I agree with Mark that it has been some time since we have given the clear
words of scripture either the importance and reverence which they deserve
or the study which it takes to be not only founded upon scripture, but
also grounded and bounded by the words of scripture.

> There is no magic and no room for magic within the SDA church.

Would that this were true!  Scripture does not teach magic.  Magic, by
definition, is that which does not follow the laws of cause and effect.
Magic down through the centuries has applied to those false systems of
religion that have given formulas rather than cognitive bases for faith.
Magic even today is being sold primarily by those who claim overtly that
we are moving into a post-Christian era...and hail the revival of the
pagan magical systems!

> The church that was founded on a disappointment
> sings not of "life's merry way" as you have misquoted but of
> "life's narrow way."
> "life's narrow way."

So Mark distorts the actual words of the song to make his point...that does
not change the truth of his accusation.  And the facts are that the SDA
church, in spite of the current unwise focus on history rather than His
Story, was founded not *on* disappointment, but *in spite of*
disappointment.  The SDA church was founded upon the Bible and the God of
the Bible who says "Come. Let us reason together".

> The SDA church recognizes no sacrements.

The SDA church recognizes the God and the processes of salvation of which
the sacraments are only faint reminders.

> Religion is all *believe* and no *experience*.

Religion is experience which is based upon and judged by belief....not
belief which is based upon and judged by experience!

> Emotionally our pastors teach us not to trust our emotions.

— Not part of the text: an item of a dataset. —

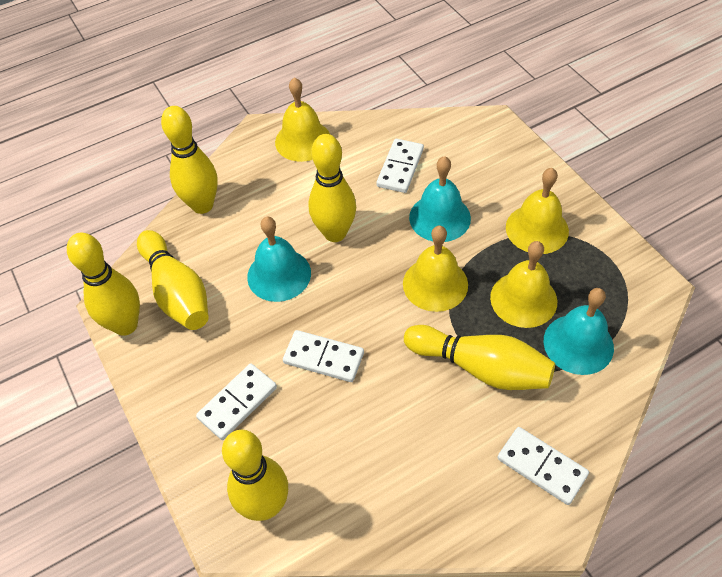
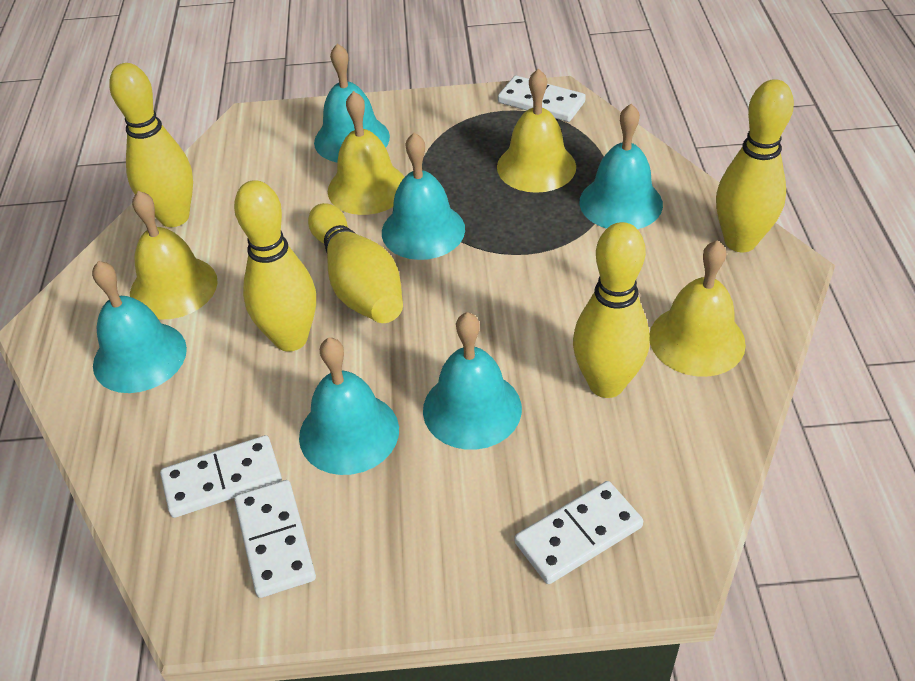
turquoise bell: 3 -> 6
yellow bowling pin: 6 -> 5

Cognitively our pastors teach us not to put our trust in our emotions, but
to put our trust in the God who made our intellect and will help us control
our emotions.  This is not the same as to say we are not to experience or
to use our emotions in ways that are rationally appropriate to a given
situation.

> Religion is something to *do*, not something to *feel*.

Absolutely.  Religion is something you *do*.....doing right will lead to
feeling right...but one's religion and one's standing with God is neither
determined nor constructed of one'e emotions!

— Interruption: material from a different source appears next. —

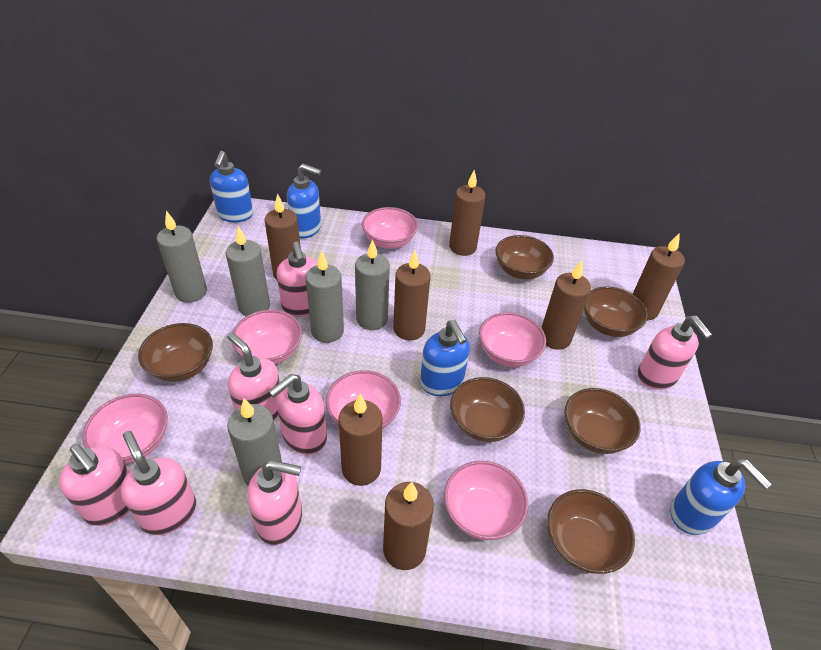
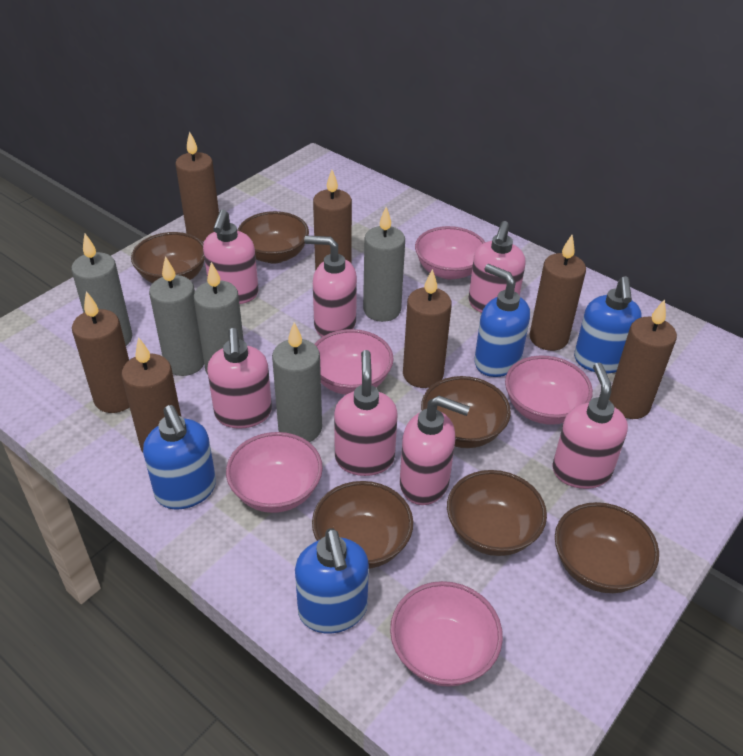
pink bowl: 6 -> 5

> So is it any wonder that if a sign and/or wonder does occur, Adventists
> get bent out of shape and start an emotional "revival"?  One happens
> yearly at Andrews, or so.

Adventists who are solidly grounded in the Word of God do not get bent out
of shape and start an emotional revival....only those who are disatisfied
with a religion that expects them to take responsibility for rational
thought and action and instead *seek* for signs and wonders do this.

> The symptoms of "magic" come not from
> overused emotions, but underused emotions that are not prepared
> to experience the joy and love of the presence of God, nor to experience
> the letdown that follows after the great experience.

The experience that comes from the sure word of God has both mountain
heights and valley lows.  It is also an experience that tempers the highs
and mitigates the lows so that life is not an emotional roller coaster.
Symptoms of magic come from dabbling in magic...and these practices are
unequivocally condemned in both Old and New Testaments!

> I wish I had a dollar for every time I have heard an SDA pastor
> use emotional manipulation to make his point  (which is often the
> point of *not* trusting your emotions.)  "Your name may already have
> come up in the judgment."  "Jesus could come for you tonight...."

You are stretching the truth to make a point...Adventists do not teach that
your name may have come up in judgement before the close of earth's
probation.  The second statement is fact...the uncertainty of life is with
us constantly.  This may effect you emotionally...but that is because your
intellect recognizes it as the fact which it is.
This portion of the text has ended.